Суд по какой-то неведомой причине проигнорировал ретроспективу, связанную с происхождением данных материалов, как и собрания Л. Ю. Брик, не установил необходимые в этом случае сроки создания наследуемых произведений, охраняемых авторским законодательством. Как известно, в соответствии с действующей нормой ст. 1281 Гражданского Кодекса РФ «Исключительное право на произведение действует в течение всей жизни автора и 70 лет, считая с 1 января года, следующего за годом смерти автора, а в случае, если произведение было опубликовано анонимно или под псевдонимом, срок действия исключительного права истекает через 70 лет, считая с 1 января года, следующего за годом его правомерного обнародования» и т. д.
Максимум, что позволил себе представитель Минкульта, правда, уже в апелляционной инстанции, это напомнил истцам, что архивные материалы (здесь имелись в виду и произведения искусства), в числе другого имущества, на раздел которого они претендуют, в соответствии с законом, не могут быть вывезены из Российской Федерации.
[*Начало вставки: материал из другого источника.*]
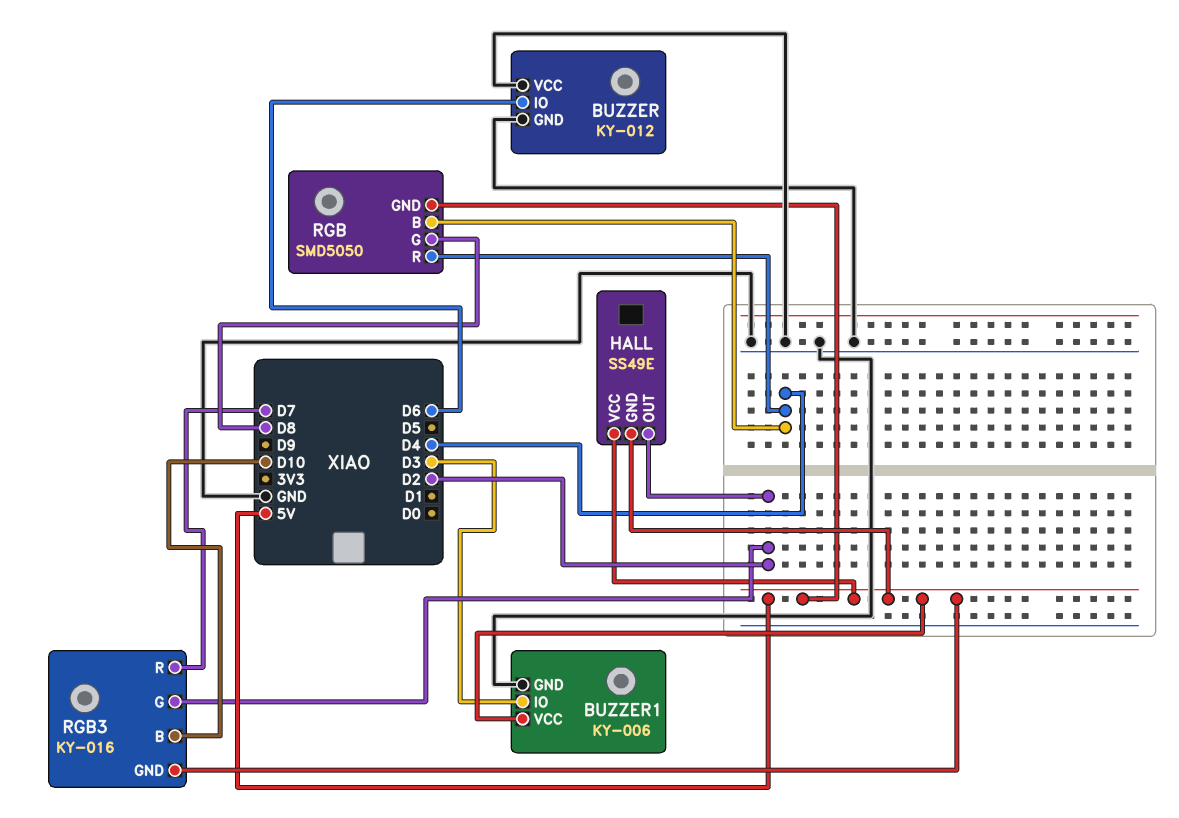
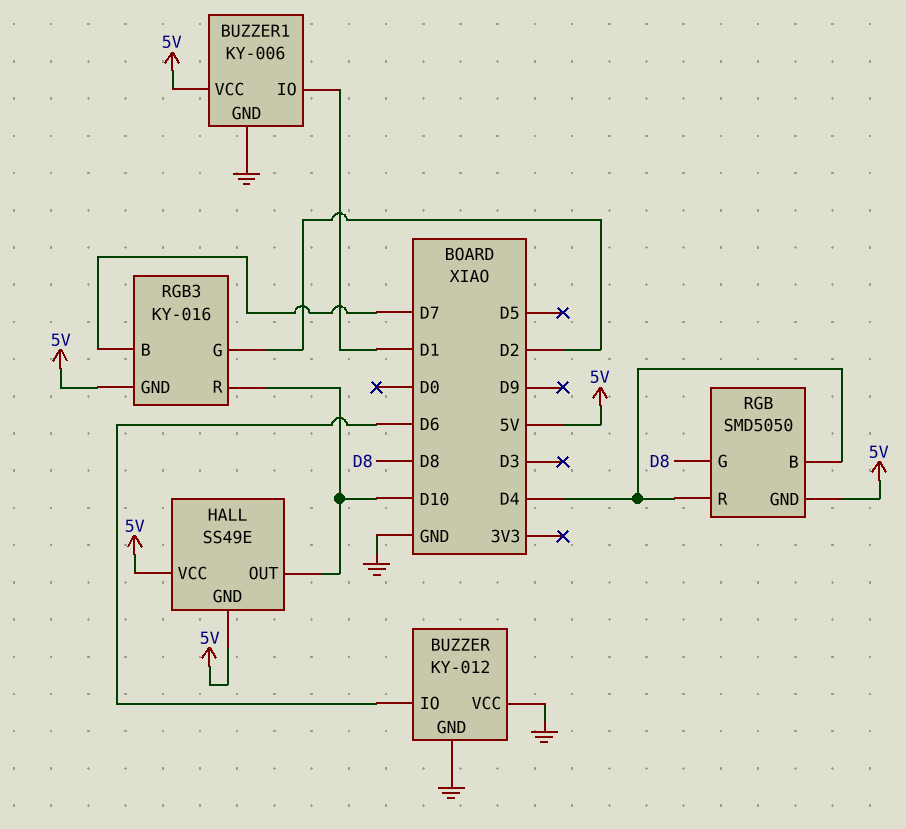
BUZZER1 pin IO: D3 -> D1
HALL pin OUT: D2 -> D10
RGB3 pin B: D10 -> D7
RGB3 pin R: D7 -> D10

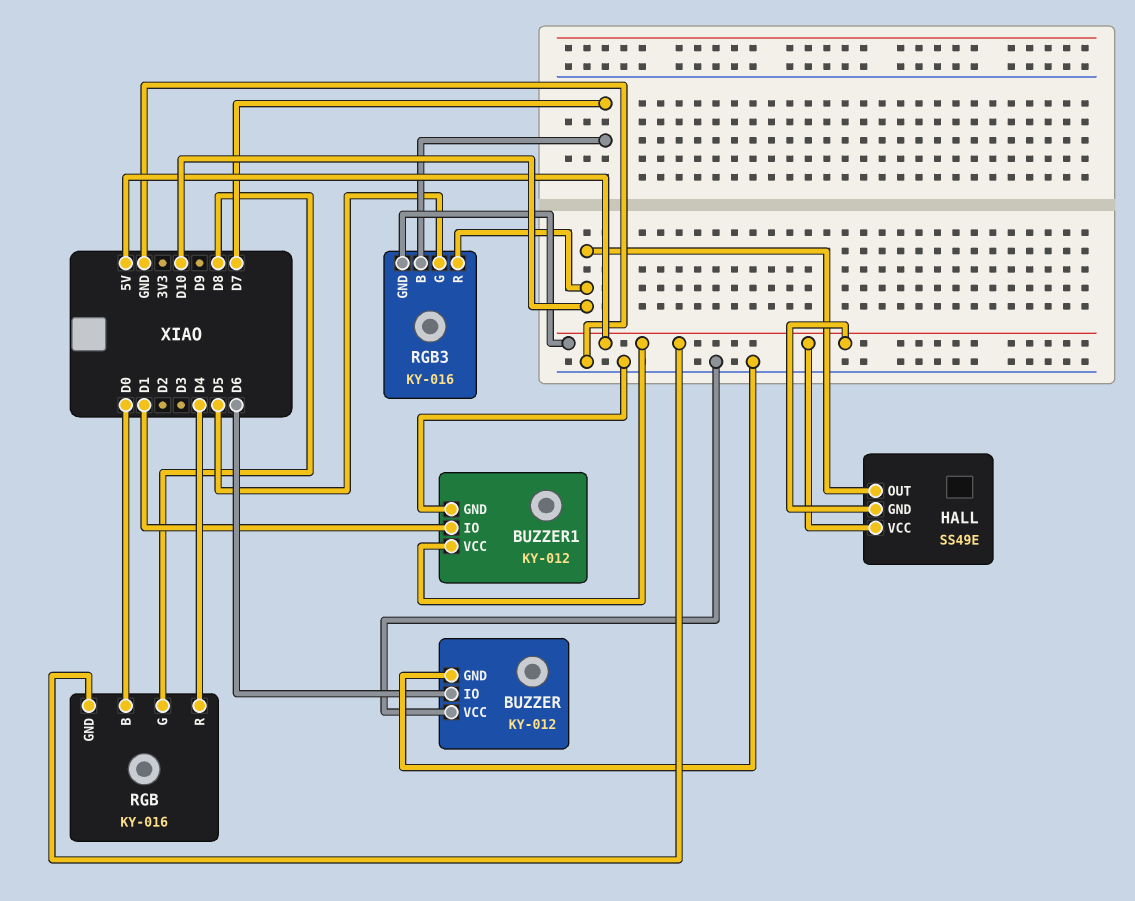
BUZZER1: KY-006 -> KY-012
RGB: SMD5050 -> KY-016
RGB pin B: D4 -> D0
RGB3 pin G: D2 -> D5

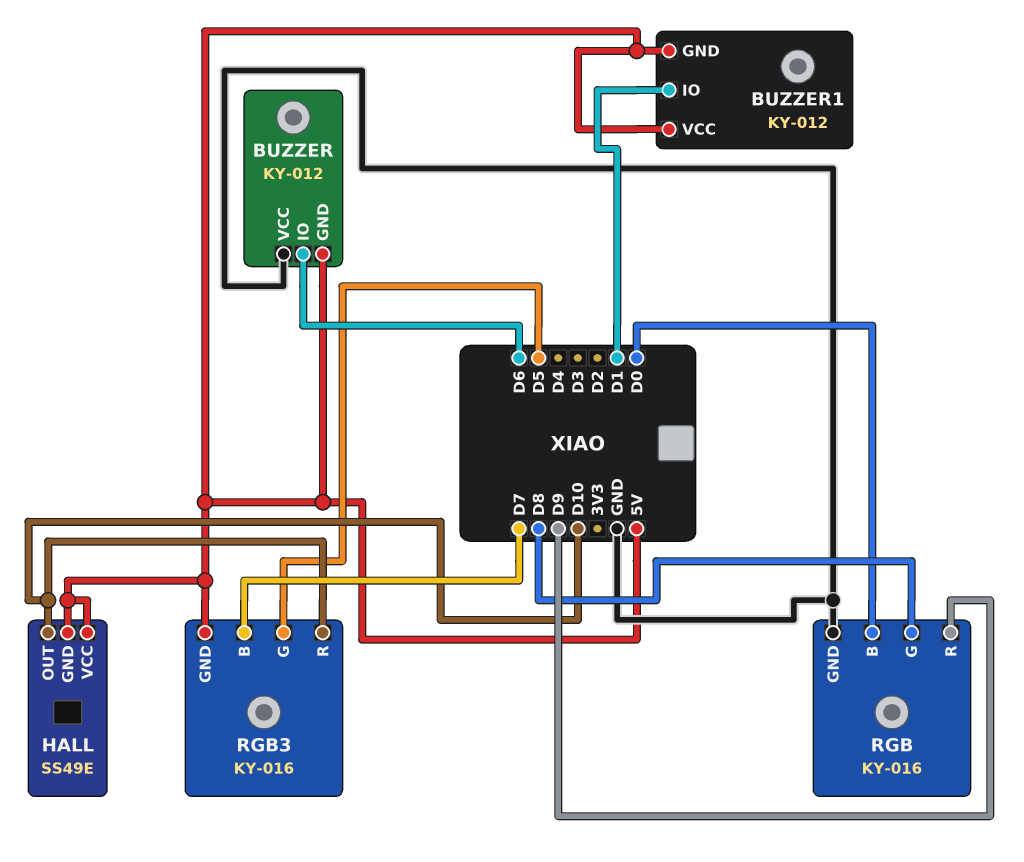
BUZZER pin GND: GND -> 5V
BUZZER1 pin GND: GND -> 5V
RGB pin GND: 5V -> GND
RGB pin R: D4 -> D9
То есть, переведя с чиновничьего языка на человеческий: «Что бы вам тут суд ни присудил — вывезти вы это всё равно не сможете!» Хоть так…
Представить себе аналогичную ситуацию во Франции, например, с архивом Жана Кокто или его письмами к Наталье Палей или Жану Маре, довольно сложно. Там тоже были сложные перипетии с наследниками и суды, но в итоге документы оказались во Французском национальном архиве, который, как и государственные музеи, в современной истории никогда никому ничего не возвращал.
Глава V
Дорогие деньги
… только деньги как будто дают личности некоторую возможность чувствовать себя свободной и сильной, только деньги могут иногда сохранить личность от произвола всесильного чудовища — государства.
А. М. Горький
В 1922–1924 годах под руководством народного комиссара финансов СССР Г. Я. Сокольникова[176] в стране была проведена денежная реформа.
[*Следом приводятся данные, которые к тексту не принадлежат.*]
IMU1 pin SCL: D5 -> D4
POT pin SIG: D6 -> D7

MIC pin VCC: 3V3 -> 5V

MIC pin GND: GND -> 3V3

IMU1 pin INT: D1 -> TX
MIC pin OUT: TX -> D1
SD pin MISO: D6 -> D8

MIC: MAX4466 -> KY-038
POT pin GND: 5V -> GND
В результате грамотно выбранной властями финансовой стратегии, что бывает, как мы знаем, нечасто, в СССР удалось победить гиперинфляцию. Страна наконец-то получила собственную твёрдую валюту — «червонец», приравненный к золотому «империалу» царской чеканки и обеспеченный на 25 % своей стоимости золотом, другими драгоценными металлами, иностранной валютой и на 75 % — товарами народного потребления и краткосрочными государственными обязательствами.
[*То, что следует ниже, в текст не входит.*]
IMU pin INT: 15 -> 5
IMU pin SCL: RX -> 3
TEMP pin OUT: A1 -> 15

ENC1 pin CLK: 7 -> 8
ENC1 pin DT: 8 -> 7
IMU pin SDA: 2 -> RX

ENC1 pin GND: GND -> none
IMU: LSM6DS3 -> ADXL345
Уже весной 1924 года в обращение поступили новые казначейские билеты. Совзнаки образца 1923 года выкупались у населения из расчёта 1: 50 000. Новый советский рубль, таким образом, был равен 50 000 000 000 рублей, напечатанных до 1922 года. По сути реформа Г. Я. Сокольникова повторяла основные идеи председателя Совета министров России С. Ю. Витте. Большевики использовали проверенные царским правительством на практике приёмы — девальвацию, переход на «золотой стандарт», золотой рубль для внешних расчётов, которые позволили довольно быстро нормализовать денежное обращение.